Updike’s sentence on page 182 of On Writing Well.

… of all team sports, baseball, with its graceful intermittences of action, its immense and tranquil field sparsely settled with poised men in white, its dispassionate mathematics, seems to me best suited to accommodate, and be ornamented by, a loner.

John Updike, “Hub Fans Bid Kid Adieu

I love this sentence. I love the sound of it and how Updike uses punctuation to balance what would otherwise be a cluttered and breathless sentence. Notice the repetitive s sound.

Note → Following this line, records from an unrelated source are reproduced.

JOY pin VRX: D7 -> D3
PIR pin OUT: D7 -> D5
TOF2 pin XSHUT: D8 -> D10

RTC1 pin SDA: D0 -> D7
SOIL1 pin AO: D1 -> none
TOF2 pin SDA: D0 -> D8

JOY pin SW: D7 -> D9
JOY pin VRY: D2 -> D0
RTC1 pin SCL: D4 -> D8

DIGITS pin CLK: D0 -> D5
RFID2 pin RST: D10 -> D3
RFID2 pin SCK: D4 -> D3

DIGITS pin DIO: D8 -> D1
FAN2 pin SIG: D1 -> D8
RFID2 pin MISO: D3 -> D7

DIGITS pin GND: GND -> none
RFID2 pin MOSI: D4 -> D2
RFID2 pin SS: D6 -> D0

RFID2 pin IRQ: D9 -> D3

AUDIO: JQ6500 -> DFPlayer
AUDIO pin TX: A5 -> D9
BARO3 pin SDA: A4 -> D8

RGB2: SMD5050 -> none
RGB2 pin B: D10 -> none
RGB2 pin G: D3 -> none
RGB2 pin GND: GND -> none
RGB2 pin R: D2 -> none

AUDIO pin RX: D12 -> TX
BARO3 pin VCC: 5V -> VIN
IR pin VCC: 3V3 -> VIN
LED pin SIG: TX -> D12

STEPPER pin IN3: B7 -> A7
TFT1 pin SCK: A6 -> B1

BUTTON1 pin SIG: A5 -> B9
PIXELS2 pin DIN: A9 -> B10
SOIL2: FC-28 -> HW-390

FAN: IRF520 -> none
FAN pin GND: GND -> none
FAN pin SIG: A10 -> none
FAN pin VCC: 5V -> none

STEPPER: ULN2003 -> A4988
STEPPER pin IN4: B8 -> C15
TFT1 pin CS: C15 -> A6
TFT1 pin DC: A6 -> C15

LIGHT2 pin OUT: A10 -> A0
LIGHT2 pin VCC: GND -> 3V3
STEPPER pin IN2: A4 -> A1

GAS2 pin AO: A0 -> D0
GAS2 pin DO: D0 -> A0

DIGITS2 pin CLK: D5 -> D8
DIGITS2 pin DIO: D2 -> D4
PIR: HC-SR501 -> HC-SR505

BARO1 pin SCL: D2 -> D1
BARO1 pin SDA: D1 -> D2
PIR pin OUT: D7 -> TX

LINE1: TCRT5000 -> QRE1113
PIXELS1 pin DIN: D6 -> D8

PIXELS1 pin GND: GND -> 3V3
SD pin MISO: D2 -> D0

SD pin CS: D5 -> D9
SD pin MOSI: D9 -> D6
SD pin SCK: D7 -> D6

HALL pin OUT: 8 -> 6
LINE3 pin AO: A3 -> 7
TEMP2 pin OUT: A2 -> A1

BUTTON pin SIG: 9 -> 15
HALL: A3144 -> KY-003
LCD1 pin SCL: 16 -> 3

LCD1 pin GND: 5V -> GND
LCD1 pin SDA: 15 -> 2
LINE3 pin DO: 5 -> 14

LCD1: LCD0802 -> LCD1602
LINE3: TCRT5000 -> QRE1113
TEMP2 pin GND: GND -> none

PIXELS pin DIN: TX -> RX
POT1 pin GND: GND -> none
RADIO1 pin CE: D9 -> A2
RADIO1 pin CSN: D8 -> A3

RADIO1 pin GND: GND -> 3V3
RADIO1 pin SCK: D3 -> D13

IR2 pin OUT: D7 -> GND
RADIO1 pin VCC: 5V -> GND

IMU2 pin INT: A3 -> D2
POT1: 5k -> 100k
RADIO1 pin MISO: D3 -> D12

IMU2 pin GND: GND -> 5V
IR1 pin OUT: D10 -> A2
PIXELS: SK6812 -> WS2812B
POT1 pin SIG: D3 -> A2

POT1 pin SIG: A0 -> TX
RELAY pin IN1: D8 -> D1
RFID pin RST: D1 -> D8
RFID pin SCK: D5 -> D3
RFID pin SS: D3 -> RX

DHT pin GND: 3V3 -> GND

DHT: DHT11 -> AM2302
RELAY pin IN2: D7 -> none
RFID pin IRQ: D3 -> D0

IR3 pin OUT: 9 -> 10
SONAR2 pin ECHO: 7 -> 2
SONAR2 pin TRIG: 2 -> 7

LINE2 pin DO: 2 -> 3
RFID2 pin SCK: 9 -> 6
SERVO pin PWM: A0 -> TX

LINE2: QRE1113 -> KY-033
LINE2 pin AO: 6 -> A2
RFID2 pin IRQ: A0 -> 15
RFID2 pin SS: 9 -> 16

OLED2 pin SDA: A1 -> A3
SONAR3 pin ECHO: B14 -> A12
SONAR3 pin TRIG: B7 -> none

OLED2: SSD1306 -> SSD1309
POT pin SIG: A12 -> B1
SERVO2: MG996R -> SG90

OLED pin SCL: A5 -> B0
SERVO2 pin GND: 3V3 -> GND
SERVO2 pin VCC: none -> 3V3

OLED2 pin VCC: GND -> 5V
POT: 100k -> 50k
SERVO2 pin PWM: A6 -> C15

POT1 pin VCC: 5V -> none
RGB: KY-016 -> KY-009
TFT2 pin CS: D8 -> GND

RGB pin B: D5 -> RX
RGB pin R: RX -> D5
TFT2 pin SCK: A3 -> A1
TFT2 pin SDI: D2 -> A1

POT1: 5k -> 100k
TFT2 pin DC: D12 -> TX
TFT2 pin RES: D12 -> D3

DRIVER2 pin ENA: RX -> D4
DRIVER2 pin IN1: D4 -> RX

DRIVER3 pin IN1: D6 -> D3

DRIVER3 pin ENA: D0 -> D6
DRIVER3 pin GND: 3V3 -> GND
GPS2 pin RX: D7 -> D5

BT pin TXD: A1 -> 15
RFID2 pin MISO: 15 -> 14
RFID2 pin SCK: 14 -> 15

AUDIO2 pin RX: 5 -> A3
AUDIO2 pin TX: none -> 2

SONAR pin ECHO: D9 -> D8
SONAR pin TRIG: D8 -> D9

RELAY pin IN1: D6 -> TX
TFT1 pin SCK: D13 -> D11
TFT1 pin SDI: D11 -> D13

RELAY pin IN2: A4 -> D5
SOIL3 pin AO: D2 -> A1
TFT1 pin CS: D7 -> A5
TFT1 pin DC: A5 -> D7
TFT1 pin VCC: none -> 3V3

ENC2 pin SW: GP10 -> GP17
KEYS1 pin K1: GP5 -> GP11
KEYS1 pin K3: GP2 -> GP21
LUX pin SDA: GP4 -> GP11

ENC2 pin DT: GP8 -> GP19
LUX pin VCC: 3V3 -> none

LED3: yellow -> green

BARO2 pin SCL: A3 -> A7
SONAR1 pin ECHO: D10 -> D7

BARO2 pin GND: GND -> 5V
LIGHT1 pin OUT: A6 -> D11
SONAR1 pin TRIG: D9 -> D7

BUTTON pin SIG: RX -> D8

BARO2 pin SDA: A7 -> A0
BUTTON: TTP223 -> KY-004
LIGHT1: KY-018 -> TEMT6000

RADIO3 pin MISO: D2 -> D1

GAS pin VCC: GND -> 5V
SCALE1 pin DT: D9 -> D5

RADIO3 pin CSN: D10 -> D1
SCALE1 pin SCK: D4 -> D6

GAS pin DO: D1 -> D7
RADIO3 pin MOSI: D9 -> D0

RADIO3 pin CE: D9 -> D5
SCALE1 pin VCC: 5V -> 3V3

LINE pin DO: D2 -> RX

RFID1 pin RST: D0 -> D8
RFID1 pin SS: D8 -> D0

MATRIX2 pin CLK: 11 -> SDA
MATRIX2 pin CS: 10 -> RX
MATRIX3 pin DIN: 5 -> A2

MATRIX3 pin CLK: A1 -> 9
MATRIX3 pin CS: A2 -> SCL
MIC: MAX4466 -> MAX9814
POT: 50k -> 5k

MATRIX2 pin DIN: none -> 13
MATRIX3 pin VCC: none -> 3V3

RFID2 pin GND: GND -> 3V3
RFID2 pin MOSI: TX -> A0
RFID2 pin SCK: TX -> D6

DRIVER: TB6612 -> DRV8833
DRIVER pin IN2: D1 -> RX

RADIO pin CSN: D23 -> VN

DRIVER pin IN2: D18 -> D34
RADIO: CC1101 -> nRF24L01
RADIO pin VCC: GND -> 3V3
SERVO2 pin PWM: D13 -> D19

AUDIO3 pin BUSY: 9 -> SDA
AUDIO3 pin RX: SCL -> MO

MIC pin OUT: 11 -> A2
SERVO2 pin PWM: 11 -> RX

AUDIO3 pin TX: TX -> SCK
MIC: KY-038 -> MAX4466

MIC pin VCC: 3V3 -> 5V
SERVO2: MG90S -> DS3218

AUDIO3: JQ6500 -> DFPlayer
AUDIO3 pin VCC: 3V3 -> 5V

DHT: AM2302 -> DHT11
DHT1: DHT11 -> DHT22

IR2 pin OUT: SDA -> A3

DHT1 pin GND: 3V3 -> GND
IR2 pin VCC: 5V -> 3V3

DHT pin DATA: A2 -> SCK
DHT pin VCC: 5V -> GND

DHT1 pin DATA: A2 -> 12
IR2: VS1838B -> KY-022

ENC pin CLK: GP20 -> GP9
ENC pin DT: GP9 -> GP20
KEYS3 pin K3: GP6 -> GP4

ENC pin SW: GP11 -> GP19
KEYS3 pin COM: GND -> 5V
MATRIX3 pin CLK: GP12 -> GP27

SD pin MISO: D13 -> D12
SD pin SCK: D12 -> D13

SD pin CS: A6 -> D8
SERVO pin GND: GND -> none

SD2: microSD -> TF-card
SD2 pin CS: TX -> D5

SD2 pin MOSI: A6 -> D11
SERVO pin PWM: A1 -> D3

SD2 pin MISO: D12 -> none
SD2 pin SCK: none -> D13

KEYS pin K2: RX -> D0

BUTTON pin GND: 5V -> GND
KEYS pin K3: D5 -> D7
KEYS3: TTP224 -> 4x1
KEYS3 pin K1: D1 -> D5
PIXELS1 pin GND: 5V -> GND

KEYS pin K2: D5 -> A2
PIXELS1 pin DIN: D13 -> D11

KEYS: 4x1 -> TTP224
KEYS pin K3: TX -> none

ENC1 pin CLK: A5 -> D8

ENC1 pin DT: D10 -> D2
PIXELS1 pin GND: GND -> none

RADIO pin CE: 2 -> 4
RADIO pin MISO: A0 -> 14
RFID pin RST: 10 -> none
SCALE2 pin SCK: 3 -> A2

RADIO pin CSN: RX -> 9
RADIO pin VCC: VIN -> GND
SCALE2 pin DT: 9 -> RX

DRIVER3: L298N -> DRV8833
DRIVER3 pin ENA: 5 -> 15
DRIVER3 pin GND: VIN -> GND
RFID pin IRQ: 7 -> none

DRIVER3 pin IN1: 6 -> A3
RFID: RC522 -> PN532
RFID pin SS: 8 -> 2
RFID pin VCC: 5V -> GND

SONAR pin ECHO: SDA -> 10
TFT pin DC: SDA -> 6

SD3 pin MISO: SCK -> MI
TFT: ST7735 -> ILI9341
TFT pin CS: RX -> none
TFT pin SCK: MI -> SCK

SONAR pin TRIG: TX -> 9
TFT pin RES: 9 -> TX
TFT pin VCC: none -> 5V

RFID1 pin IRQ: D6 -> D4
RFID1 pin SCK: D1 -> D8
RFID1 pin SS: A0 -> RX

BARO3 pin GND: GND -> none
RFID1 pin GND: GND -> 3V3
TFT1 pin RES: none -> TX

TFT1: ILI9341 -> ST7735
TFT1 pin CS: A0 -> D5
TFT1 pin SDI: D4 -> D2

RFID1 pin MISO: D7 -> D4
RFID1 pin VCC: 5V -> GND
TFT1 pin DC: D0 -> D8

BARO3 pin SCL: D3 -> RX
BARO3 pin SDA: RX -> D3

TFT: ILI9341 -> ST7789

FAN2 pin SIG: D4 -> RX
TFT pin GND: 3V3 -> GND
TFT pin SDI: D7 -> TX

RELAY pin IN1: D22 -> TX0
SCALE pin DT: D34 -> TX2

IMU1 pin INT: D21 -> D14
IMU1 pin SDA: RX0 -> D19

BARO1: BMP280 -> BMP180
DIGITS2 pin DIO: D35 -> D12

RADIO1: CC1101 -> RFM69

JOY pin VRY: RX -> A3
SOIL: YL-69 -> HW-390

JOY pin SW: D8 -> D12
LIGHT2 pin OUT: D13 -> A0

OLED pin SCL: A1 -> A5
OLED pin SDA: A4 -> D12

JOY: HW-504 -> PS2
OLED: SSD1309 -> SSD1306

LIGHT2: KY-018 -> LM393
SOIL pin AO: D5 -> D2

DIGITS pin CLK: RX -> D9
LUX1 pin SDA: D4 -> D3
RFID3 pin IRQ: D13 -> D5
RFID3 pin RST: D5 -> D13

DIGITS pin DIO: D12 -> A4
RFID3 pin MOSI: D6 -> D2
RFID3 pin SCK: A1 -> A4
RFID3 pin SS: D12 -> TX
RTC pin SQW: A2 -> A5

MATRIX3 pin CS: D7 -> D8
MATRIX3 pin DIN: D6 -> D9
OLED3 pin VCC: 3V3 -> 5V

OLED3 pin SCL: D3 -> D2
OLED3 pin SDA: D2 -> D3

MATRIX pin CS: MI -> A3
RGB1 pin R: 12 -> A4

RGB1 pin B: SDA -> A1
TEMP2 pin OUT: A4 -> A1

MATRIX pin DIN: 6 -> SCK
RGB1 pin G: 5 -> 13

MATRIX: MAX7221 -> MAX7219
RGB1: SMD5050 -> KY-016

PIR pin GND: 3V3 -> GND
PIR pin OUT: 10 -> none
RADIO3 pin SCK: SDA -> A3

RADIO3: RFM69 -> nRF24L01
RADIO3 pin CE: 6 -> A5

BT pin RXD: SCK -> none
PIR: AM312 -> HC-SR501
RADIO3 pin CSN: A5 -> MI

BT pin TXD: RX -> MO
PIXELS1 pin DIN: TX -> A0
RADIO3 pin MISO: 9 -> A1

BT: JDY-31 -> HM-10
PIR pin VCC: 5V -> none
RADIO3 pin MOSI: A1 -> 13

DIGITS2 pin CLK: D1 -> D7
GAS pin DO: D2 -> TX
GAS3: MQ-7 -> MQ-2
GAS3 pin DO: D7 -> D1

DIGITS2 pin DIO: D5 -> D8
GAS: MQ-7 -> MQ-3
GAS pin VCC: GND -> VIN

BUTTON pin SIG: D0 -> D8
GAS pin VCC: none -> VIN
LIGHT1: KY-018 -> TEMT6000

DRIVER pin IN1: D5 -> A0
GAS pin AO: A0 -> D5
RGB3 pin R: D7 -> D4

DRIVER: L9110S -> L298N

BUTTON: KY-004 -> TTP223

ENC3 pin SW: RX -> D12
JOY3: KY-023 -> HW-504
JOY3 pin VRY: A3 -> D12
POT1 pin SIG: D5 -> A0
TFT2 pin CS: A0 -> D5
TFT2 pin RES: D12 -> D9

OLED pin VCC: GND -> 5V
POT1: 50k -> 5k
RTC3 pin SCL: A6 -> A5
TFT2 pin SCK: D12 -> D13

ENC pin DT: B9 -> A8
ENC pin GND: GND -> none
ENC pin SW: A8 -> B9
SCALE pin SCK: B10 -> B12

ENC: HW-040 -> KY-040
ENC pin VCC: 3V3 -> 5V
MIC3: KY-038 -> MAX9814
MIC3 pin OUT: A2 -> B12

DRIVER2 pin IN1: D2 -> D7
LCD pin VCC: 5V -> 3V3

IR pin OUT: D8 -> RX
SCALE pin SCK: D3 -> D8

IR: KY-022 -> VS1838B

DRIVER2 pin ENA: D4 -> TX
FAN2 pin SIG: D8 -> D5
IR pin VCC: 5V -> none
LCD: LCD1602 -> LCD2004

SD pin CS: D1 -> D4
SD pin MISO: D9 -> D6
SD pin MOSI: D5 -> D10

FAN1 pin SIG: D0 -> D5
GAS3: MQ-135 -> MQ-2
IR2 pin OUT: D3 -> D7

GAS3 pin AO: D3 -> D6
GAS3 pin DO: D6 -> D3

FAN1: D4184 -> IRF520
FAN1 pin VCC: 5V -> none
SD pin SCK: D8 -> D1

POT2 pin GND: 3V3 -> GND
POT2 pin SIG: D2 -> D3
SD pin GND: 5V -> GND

In phonetics, the study of how we make the sounds of speech, this s sound is called a hissing sibilant and here it’s part of a larger literary technique called consonance, the repetition of consonants between words. (Notice also the assonance between baseball and graceful.) We’ll never know for sure how conscious Updike was of these techniques but I’d wager at that point in his career he had a feel for their use and it wasn’t necessary to be conscious of them.

Though I avoid adjectives on the advice of many writers because they’re often used to disguise bad nouns, I think Updike chooses wisely here. I’ve never seen a game of baseball but I imagine, unlike football (or soccer in the states) where the action is constant from start to end, baseball includes many pauses which Updike eloquently describes as “graceful intermittences of action”.

I’ve never been to America but, if I ever do, I think I’ll see a game, and maybe get a vegan hot dog.